The quantity of material as stimulation in music can be large. Consider the information in sight reading a single line from a vocal score at a moderate pace. Now reflect on the idea of playing the Ives piano sonata (Concord) at sight which is on a par with climbing Everest. Remember that if the stimulus has to be processed (reaction) there will always be a time lag. This applies to reading a text, and research has been done to determine the time lag in the process of the working of the eye, processing the text, recognition of patterns and conventions, e.g. speech marks, use of italics, rhyme in poetry, bold lettering and so on. The lag is increased if the text has to be read out to an audience. Many of us are aware of the power point curse of people reading from the slides, and our gratitude when there is an experienced user who draws on experience and uses the slides as simple markers. In order to perform a reading, whether it is text or music, we cannot let the chain of physical events slow us down, so we draw on the matrix of experience. Having played many Bach piano pieces it is easier for me to sight read a new Bach piece than it is to play a Shostakovich Prelude and Fugue, and that may be easier than playing a Bax sonata, and that again easier than a piano sonata by Nurtan Esmen even though the technical demands may not be dissimilar. Put another way we can make predictions even though we may not know the exact context.

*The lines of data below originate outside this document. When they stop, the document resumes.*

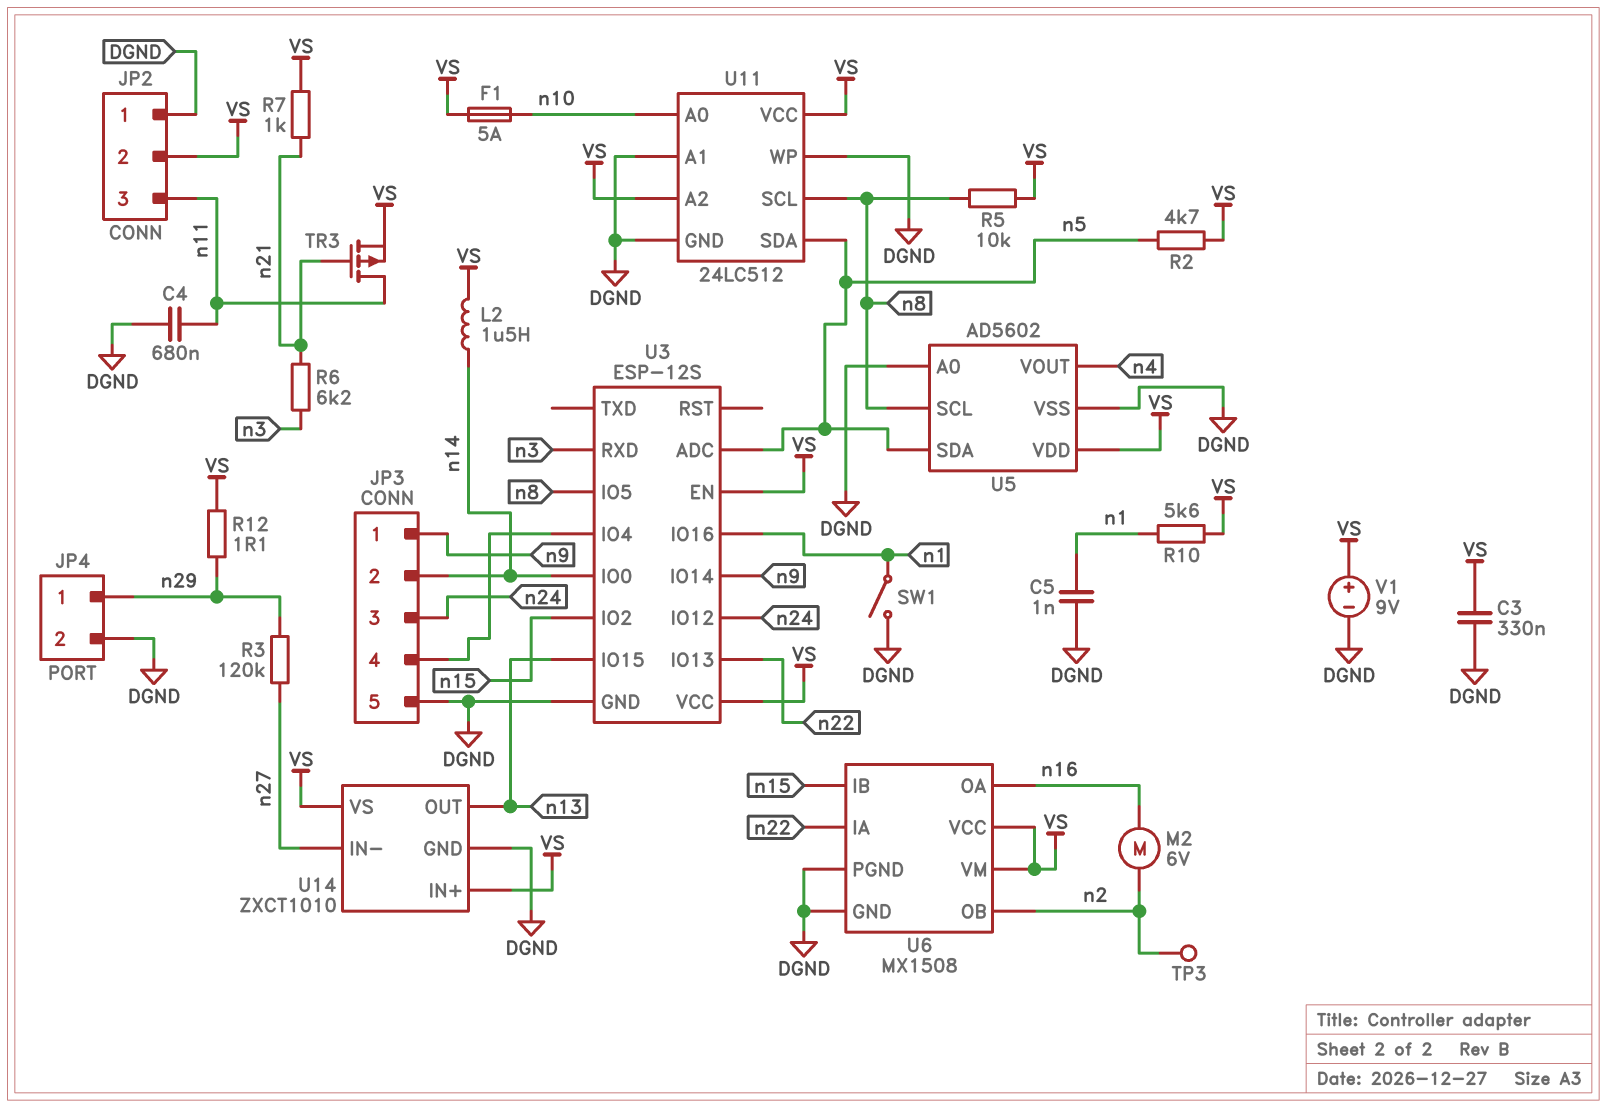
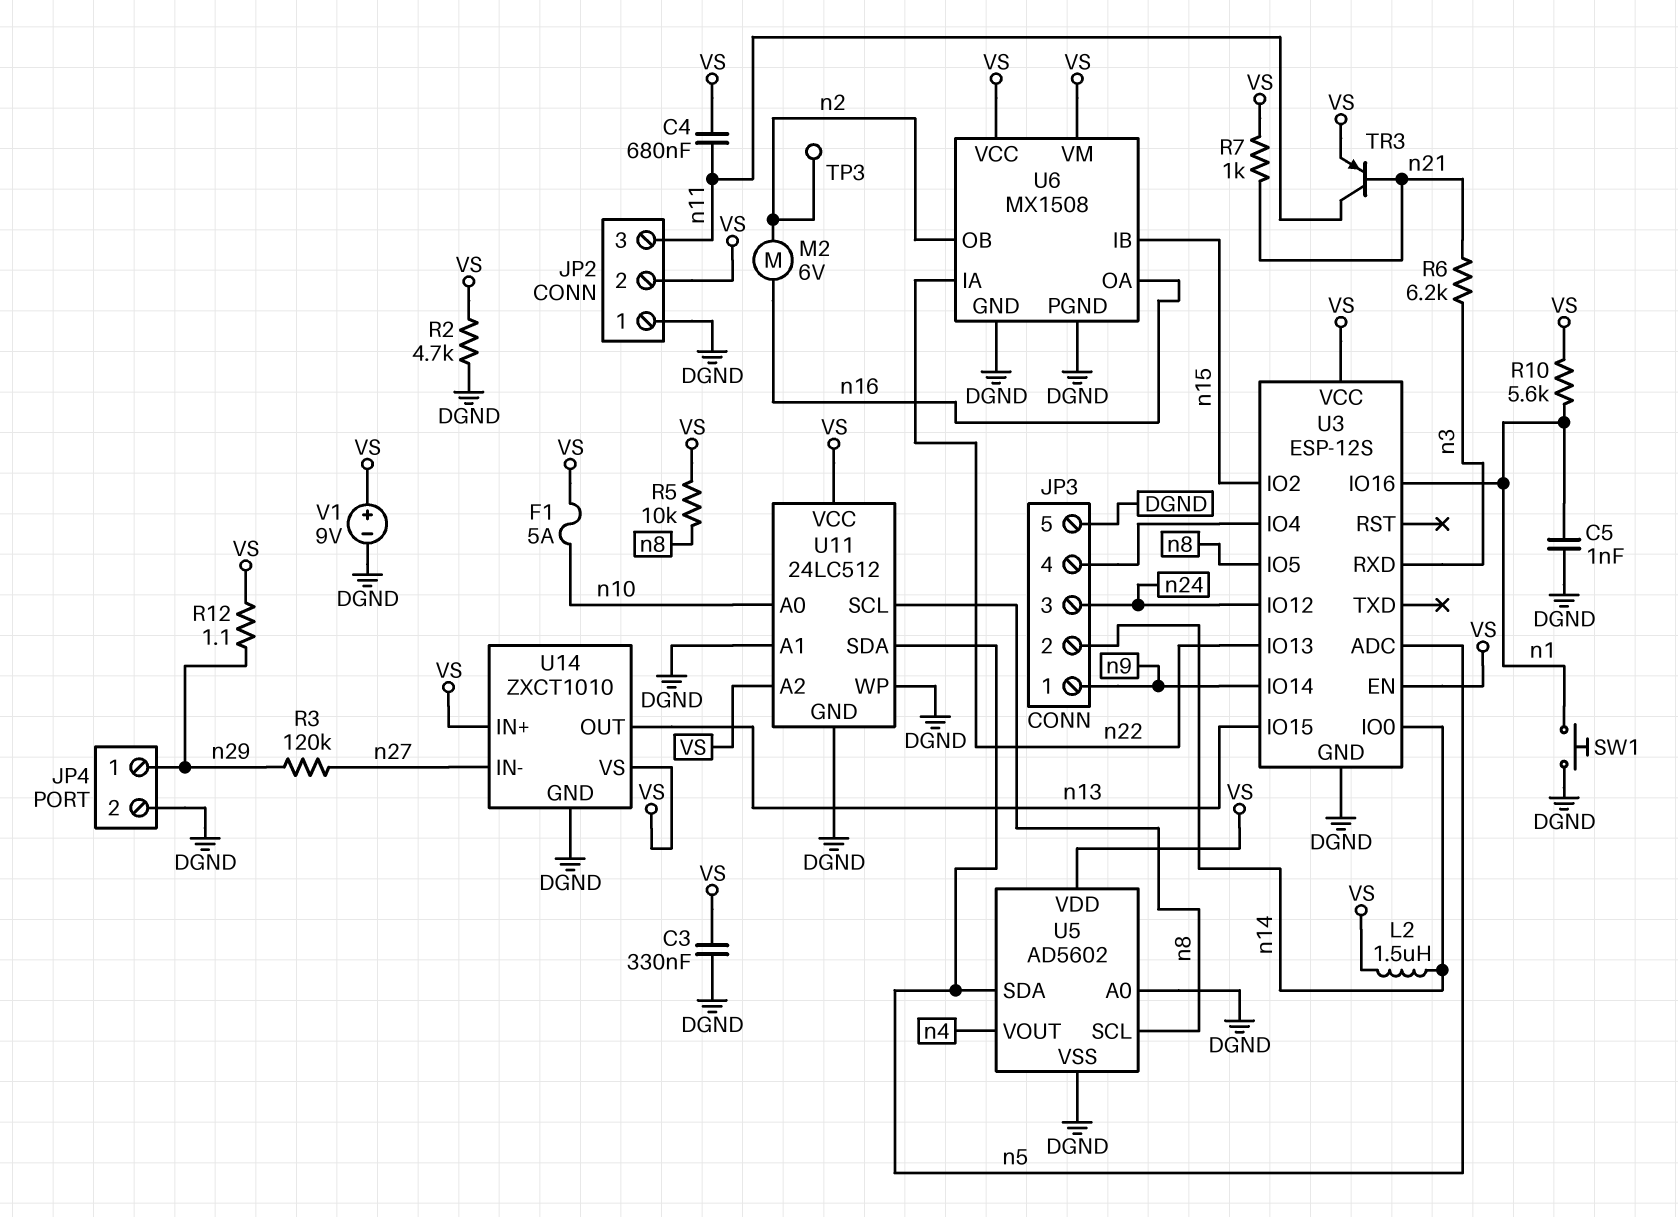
C4: 680nF (DGND, n11) -> 680nF (VS, n11)
R2: 4.7k (VS, n5) -> 4.7k (DGND, VS)
SW1: switch (DGND, n1) -> button (DGND, n1)
TR3: PMOS (G n21, D n11, S VS) -> PNP (B n21, C n11, E VS)

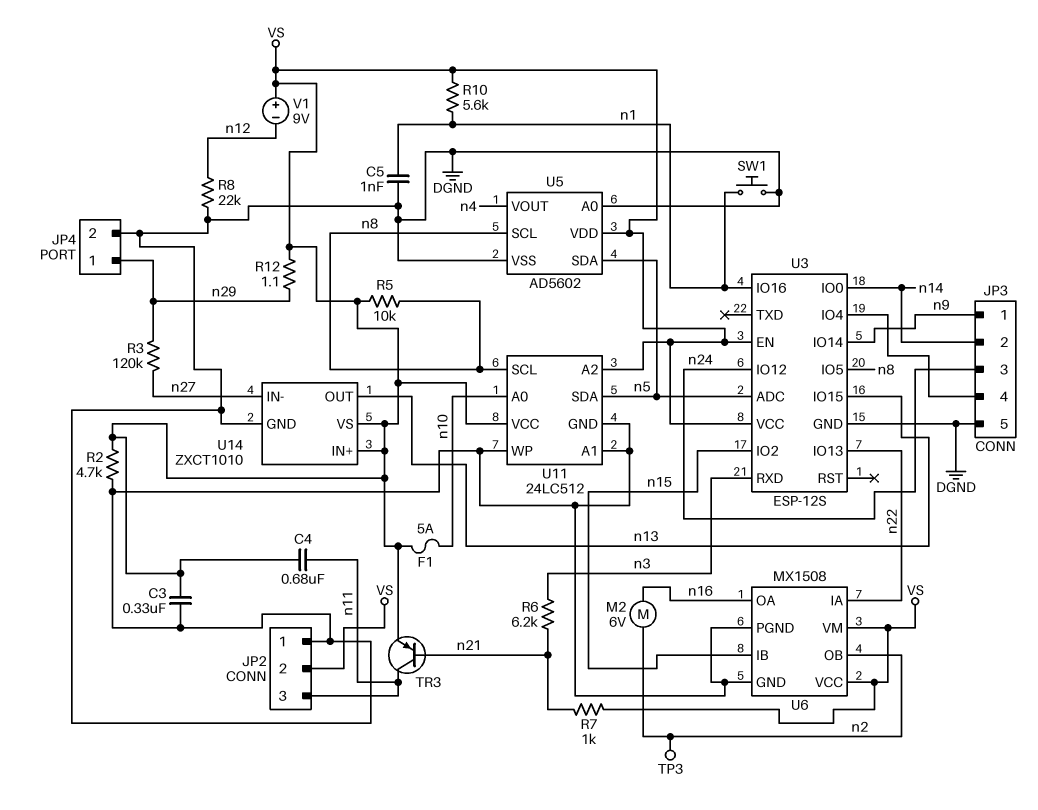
L2: 1.5uH (VS, n14) -> none
R8: none -> 22k (DGND, n12)
V1: 9V (plus VS, minus DGND) -> 9V (plus VS, minus n12)

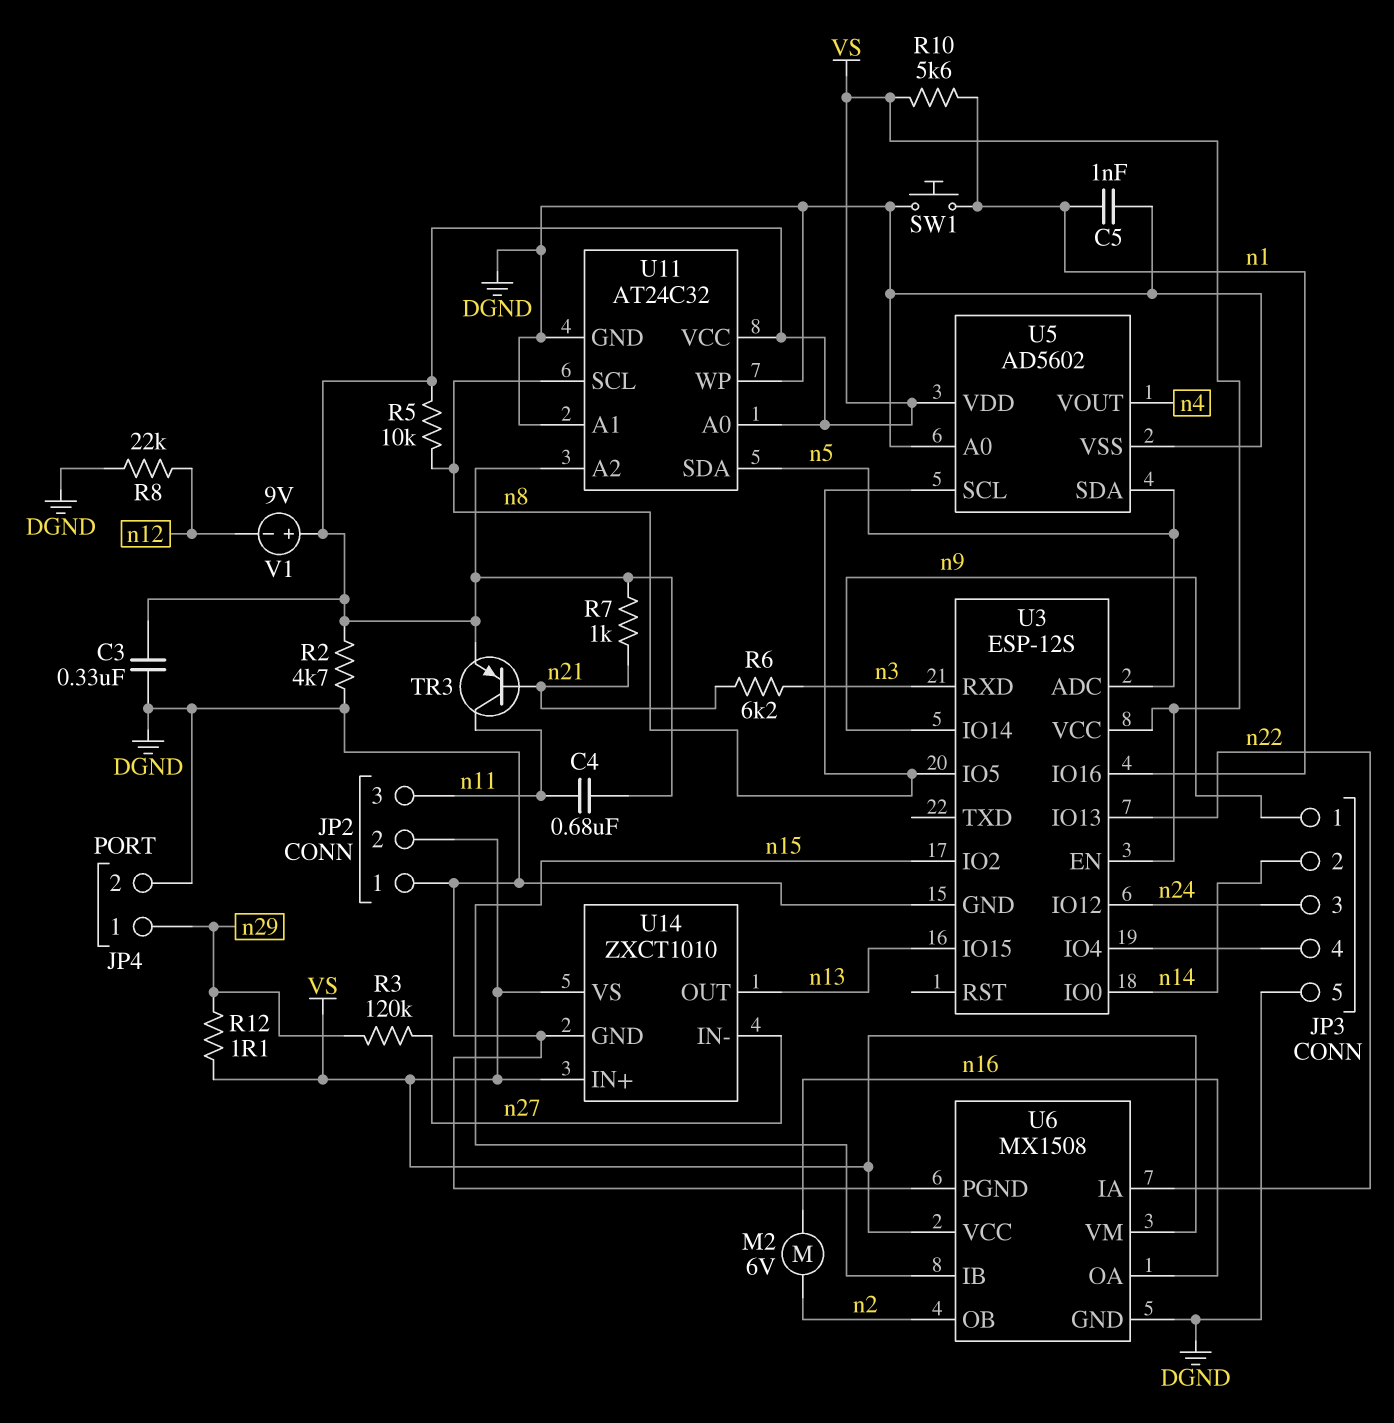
F1: 5A (VS, n10) -> none
TP3: test point (n2) -> none
U11: 24LC512 -> AT24C32
U11 pin A0: n10 -> VS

In our experience we may know for example the reactions demanded of us in playing a scale and gather that requirement as a chunk of information rather than read one pitch after another. At the level we are discussing the structure of the performance is prepared before notes are played. Psychologists recognise that we are creating structures from birth to develop anticipation.

The notion of training now takes on a different emphasis, repetition isn't the means to accelerating our responses, rather it is the development of the experiences which form the matrix that permit rapid reactions. For the improviser anticipation is the filtering of possibilities from the schemes in his / her experience, the main material is already in place.



To return to teaching, one could describe in words how to play an instrument, but this sort of instruction does nothing for the novice performer. There are physical interventions, demonstrations and many repetitions of basic movements. No one really knows how these skills are incorporated to produce a performer, how the individual actions move onto the level where we no longer pay attention to the control of single events, we abandon our concern for the basic structures, we have to, as dwelling on any part of it interferes with the process.



This has its part to play in the listening process, and, to return to the previous blog on musical climax, a significant part to play in the engagement we have on an emotional level with the music we enjoy.



For most of us the subject of conceptual involvement in the past and future is understood at an intuitive level, but when applied to music making we often take the miraculous, like time travel, for granted.